Facebook is launching an instant-messaging application for smartphone users, as the social network looks to take on Blackberry maker Research In Motion. and Apple in the growing mobile communications market.

The social network’s 750 million users already have the ability to send messages through the website, and on Facebook’s original smartphone app.
However, the new app adds the option to send directly to a mobile phone via SMS, and also to include location information.
Facebook Messenger’s release comes a month before Apple is due to unveil a similar product.
Attention has been focused on mobile messaging recently because some of the London rioters were known to have used it to co-ordinate their movements.
Initially launching in the US, Facebook Messenger is a free stand-alone messaging application that will allow users to send and receive Facebook messages from their mobile device.
The new service integrates with Facebook’s existing web-based messaging platform and will enable users to access all of their Facebook messages, even when they’re away from their PC.
At launch, the Facebook Messenger will only be available for Apple’s iPhone and devices running on Google’s Android software.
However, Facebook users who don’t own an iPhone or Android device will be able to send and receive Facebook messages through existing SMS text messaging technology.

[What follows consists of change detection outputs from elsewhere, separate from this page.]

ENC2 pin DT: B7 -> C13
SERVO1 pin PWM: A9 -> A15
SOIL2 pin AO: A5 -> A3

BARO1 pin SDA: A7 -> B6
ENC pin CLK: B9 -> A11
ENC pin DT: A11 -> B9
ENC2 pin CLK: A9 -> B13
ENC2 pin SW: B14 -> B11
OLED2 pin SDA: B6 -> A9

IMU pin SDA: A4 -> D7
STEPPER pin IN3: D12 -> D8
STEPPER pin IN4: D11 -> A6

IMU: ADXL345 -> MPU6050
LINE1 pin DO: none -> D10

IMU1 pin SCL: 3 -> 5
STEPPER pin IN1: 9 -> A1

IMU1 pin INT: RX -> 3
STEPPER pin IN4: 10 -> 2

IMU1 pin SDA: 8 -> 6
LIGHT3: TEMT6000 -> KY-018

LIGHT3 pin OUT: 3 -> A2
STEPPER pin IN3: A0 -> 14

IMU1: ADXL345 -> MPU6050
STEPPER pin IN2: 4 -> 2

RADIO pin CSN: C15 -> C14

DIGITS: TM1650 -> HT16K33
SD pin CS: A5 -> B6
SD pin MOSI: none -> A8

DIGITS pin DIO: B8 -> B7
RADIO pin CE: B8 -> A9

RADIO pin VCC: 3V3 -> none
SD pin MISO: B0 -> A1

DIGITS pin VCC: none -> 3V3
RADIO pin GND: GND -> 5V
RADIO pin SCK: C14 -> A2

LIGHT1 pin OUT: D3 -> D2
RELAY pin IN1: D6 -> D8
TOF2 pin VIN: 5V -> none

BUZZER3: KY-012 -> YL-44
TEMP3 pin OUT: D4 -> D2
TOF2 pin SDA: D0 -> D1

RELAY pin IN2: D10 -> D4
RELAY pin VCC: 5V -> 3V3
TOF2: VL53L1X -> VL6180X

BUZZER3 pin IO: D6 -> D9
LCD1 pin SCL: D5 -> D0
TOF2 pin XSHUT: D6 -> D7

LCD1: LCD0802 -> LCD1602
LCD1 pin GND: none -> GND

The Messenger application will initially only be available to users in the US and Canada, but that the company plans to roll the apps out to other markets in the coming weeks.
Facebook is hoping the new tool will position it as the default messaging application on smartphones for its 750 million global users, as the company seeks to expand its reach beyond the desktop and into the world of mobile computing.
“Facebook Messenger is the same system, it’s the same delivery mechanism in the Facebook app and in the separate (Messenger) app,” said Peter Deng, a product manager at Facebook who worked on the Messenger service. “It’s just that the separate app has a few extra features. All your messages will still be in one place. Your conversation between you and your friends is now accessible anywhere you go.”